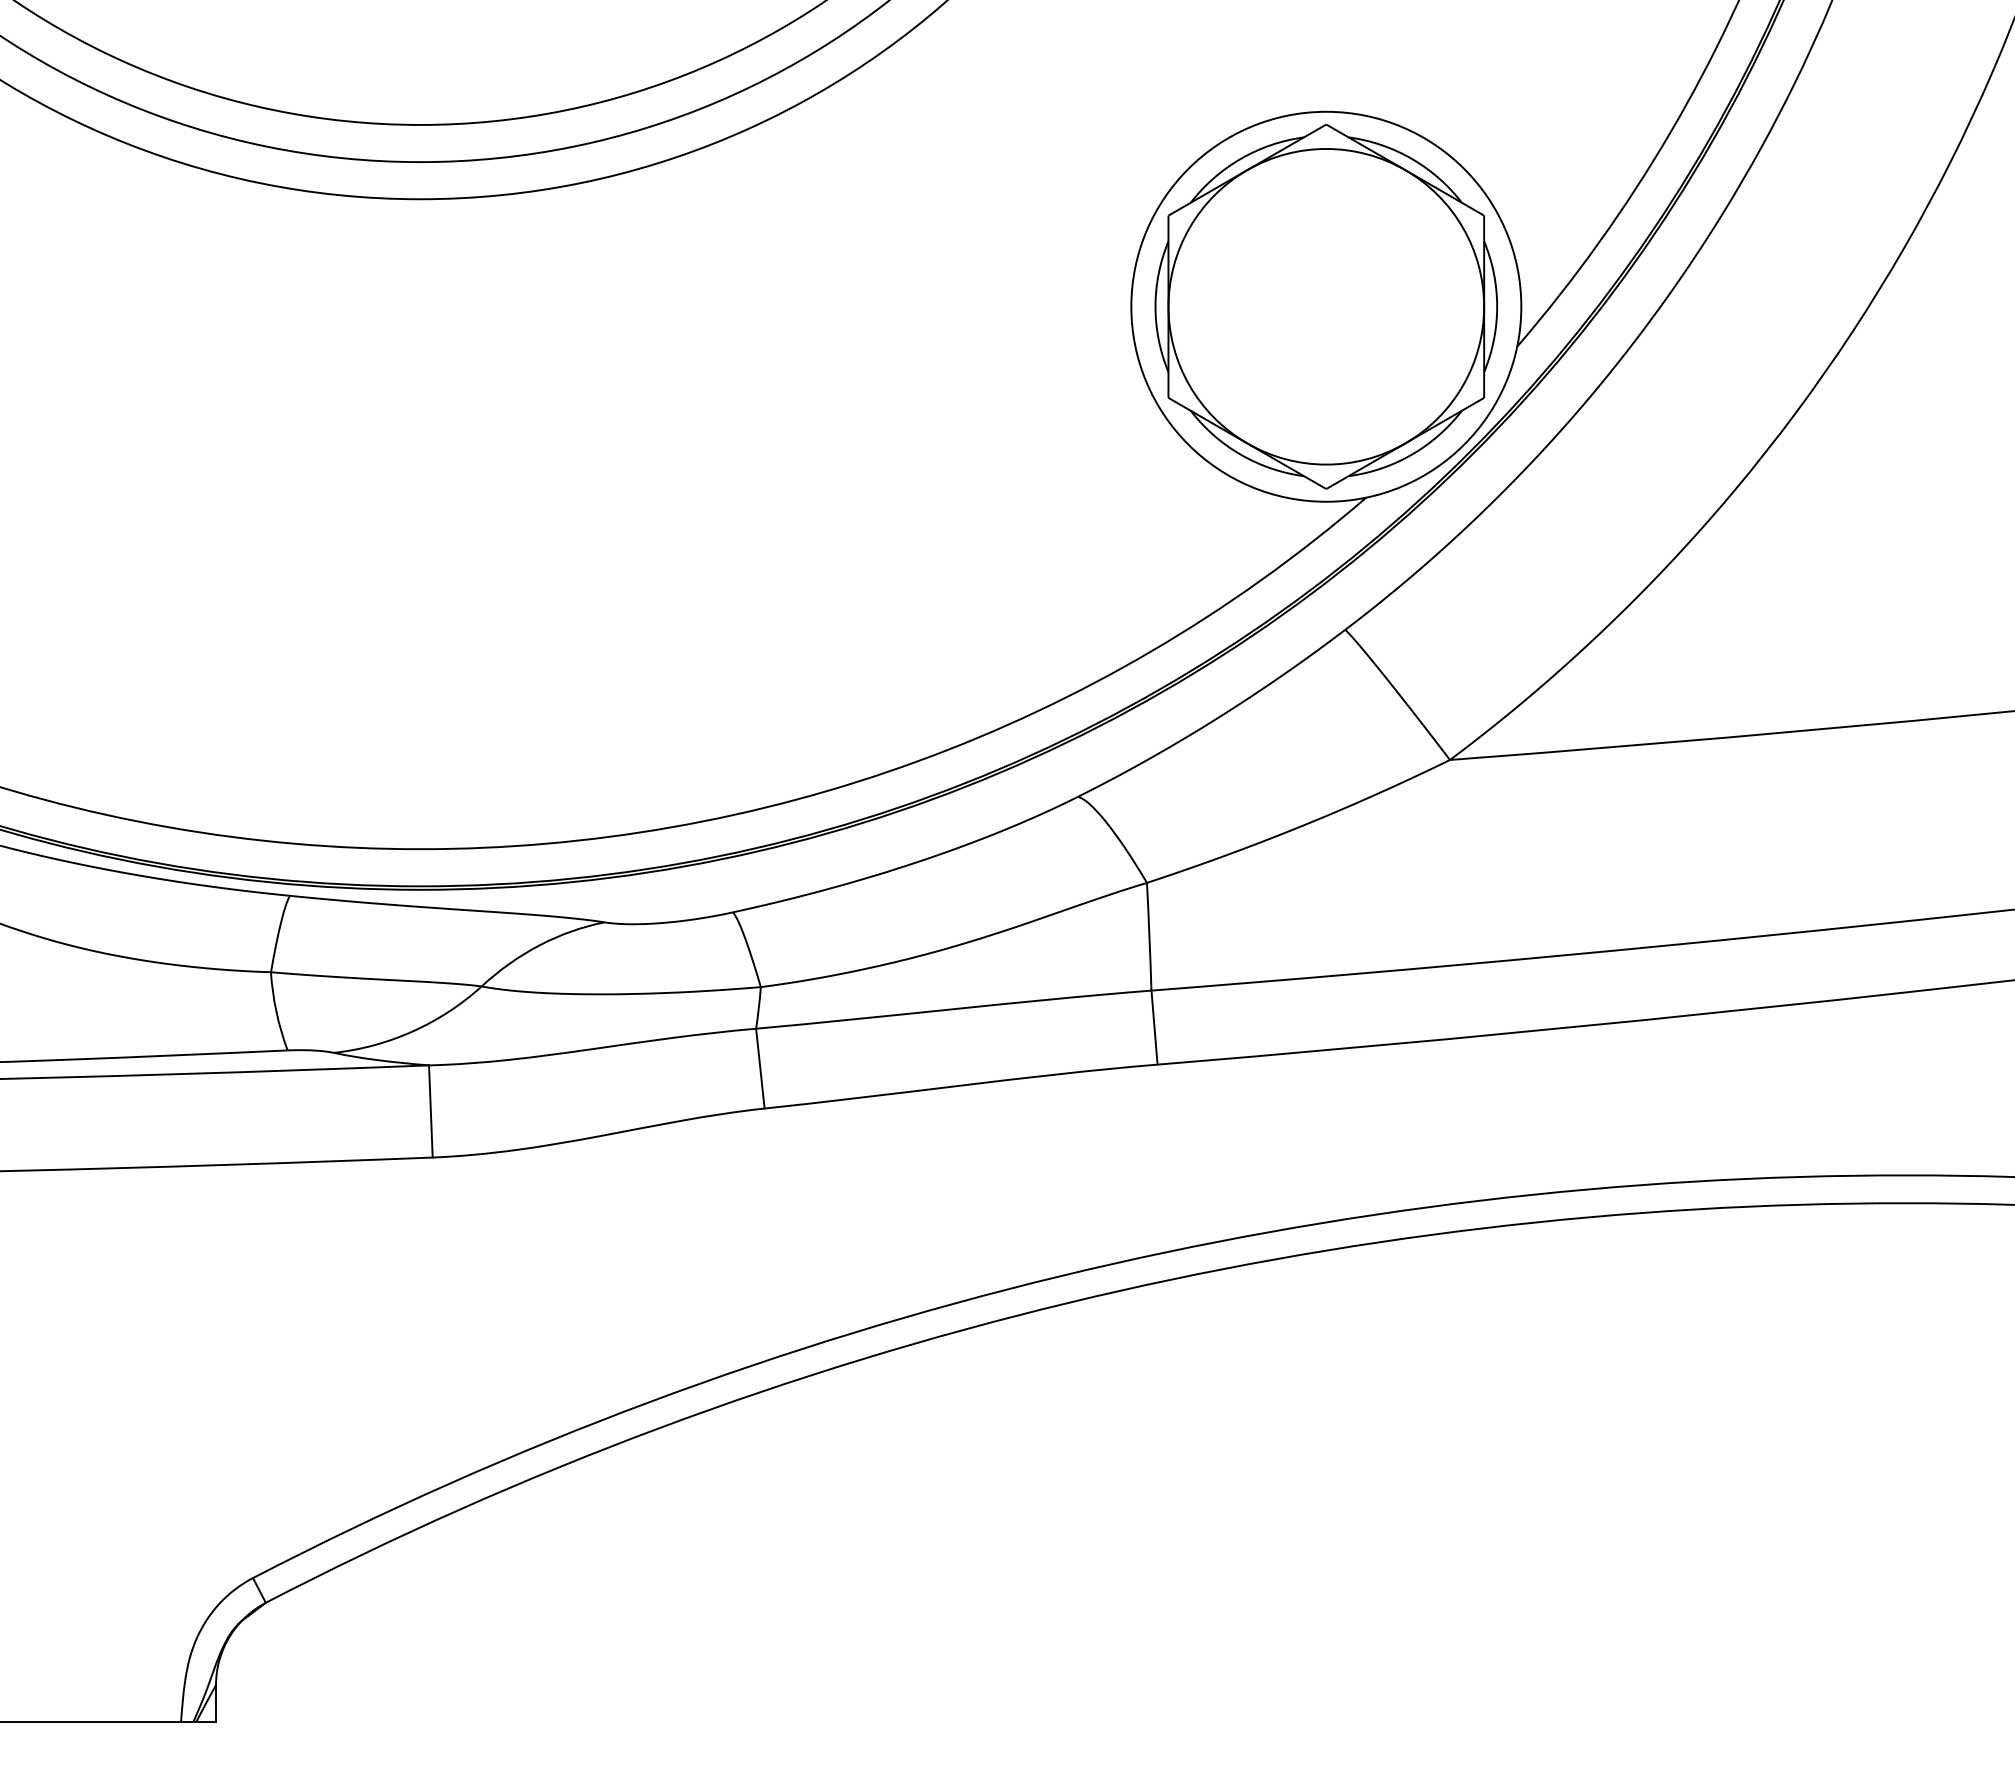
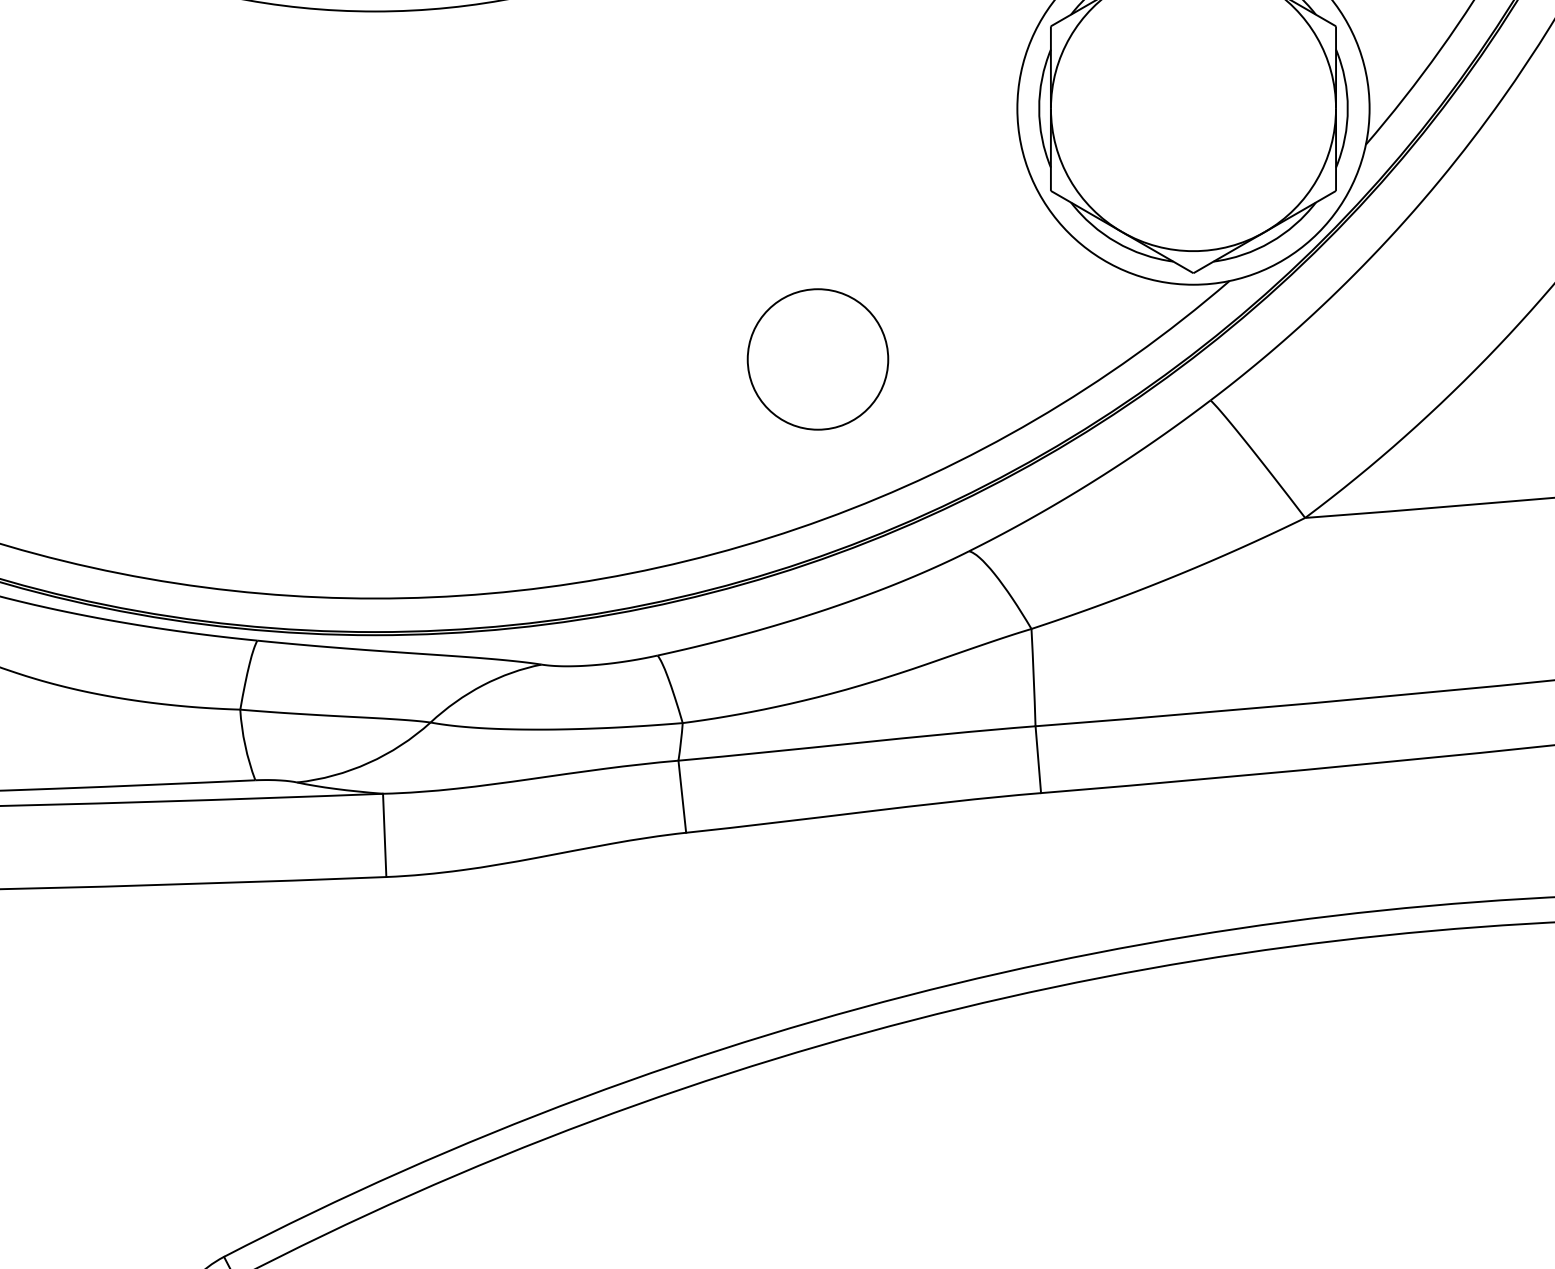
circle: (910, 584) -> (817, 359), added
┄┄┄┄┄┄
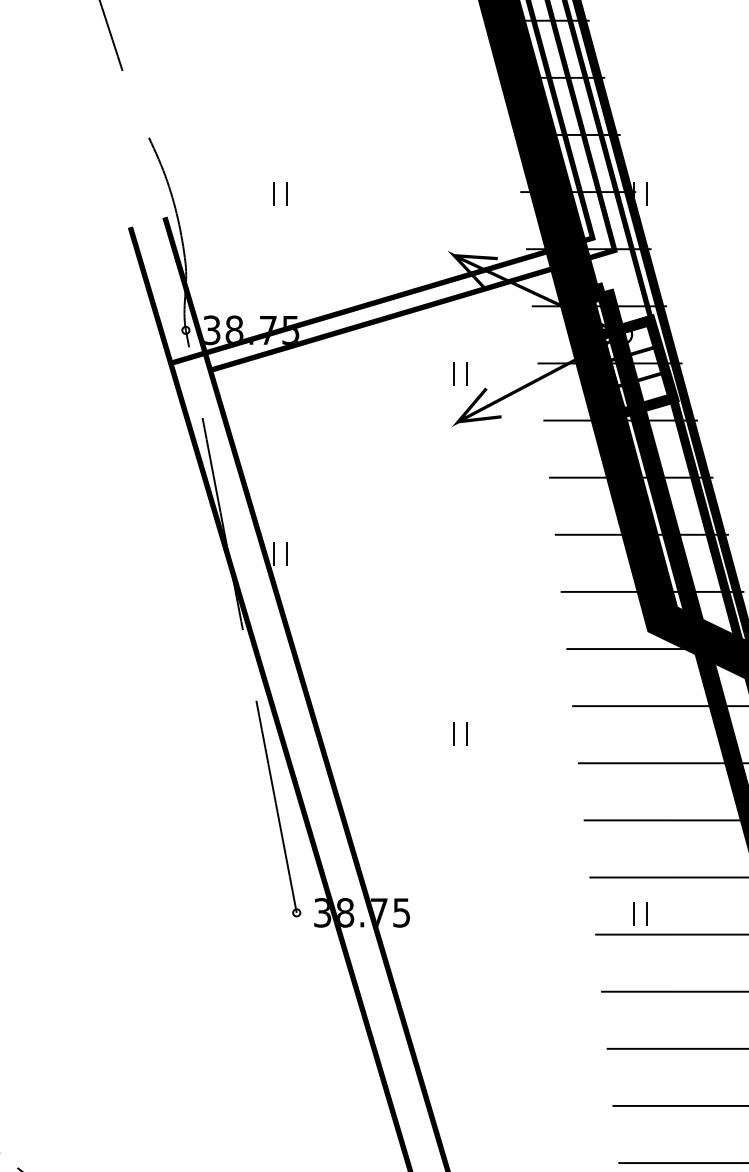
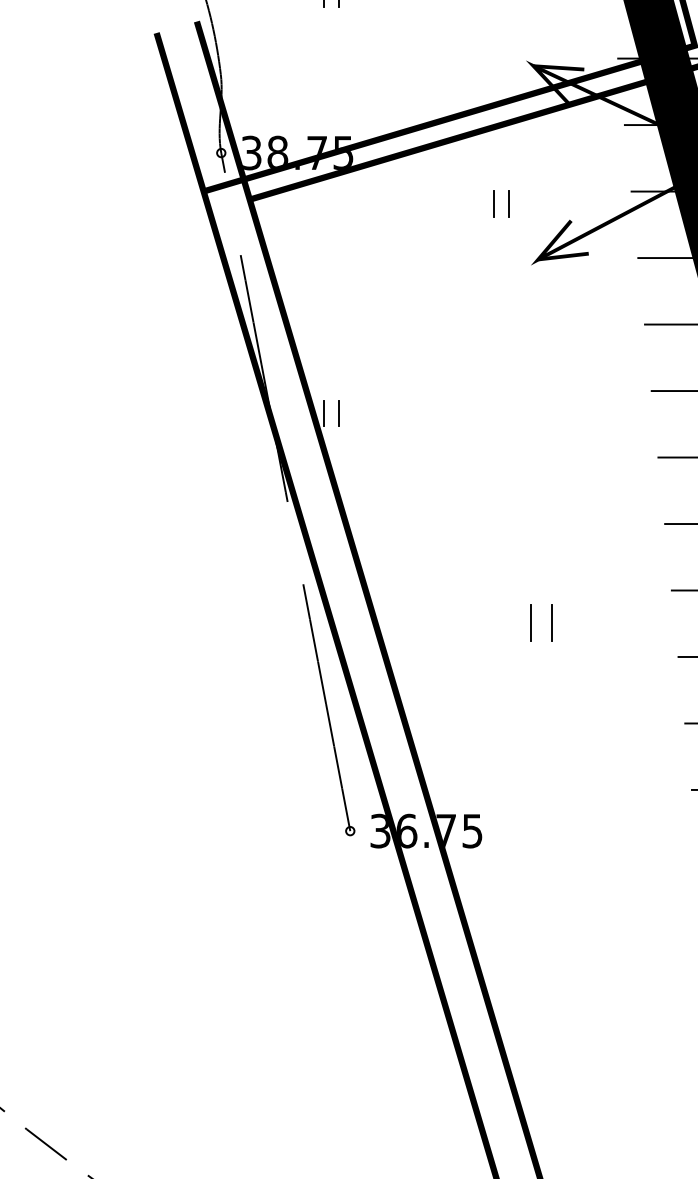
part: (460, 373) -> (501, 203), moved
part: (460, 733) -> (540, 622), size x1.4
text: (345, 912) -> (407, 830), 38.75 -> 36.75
┄┄┄┄┄┄
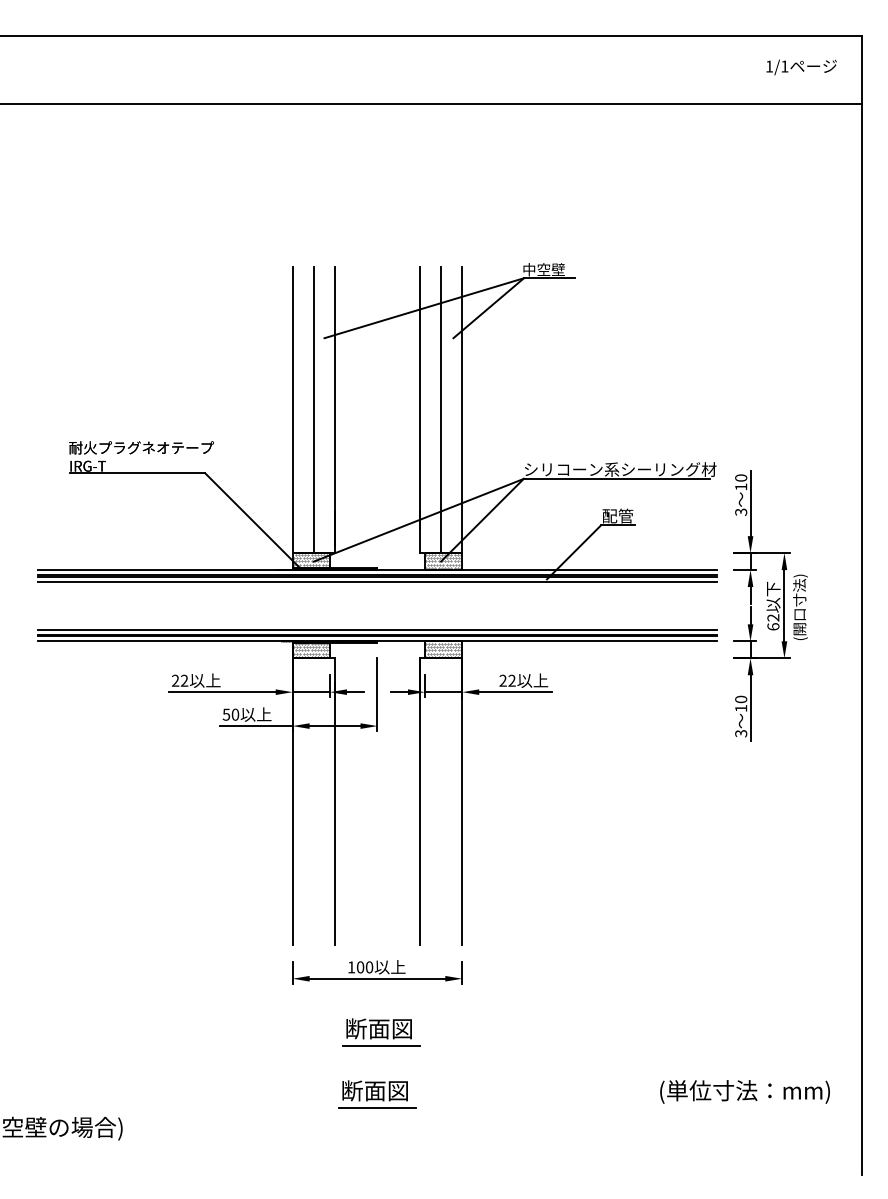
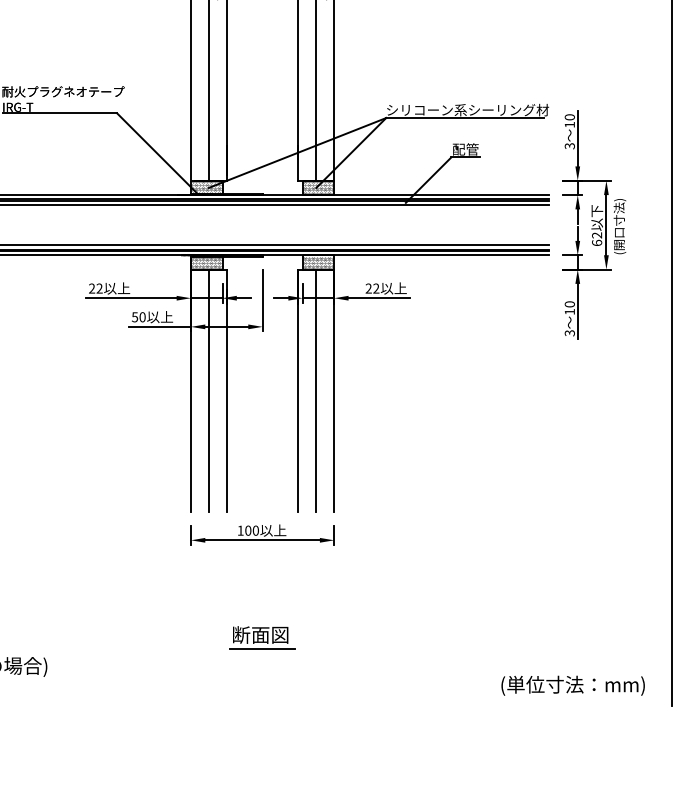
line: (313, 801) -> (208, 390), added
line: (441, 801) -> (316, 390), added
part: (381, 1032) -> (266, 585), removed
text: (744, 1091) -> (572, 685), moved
┄┄┄┄┄┄
TASK ITEM
Within the material above, the line with "part: (381, 1032) -> (266, 585), removed" opens the range and the line with "text: (744, 1091) -> (572, 685), moved" closes it; reproduce that range word for word.

TASK SOLUTION
part: (381, 1032) -> (266, 585), removed
text: (744, 1091) -> (572, 685), moved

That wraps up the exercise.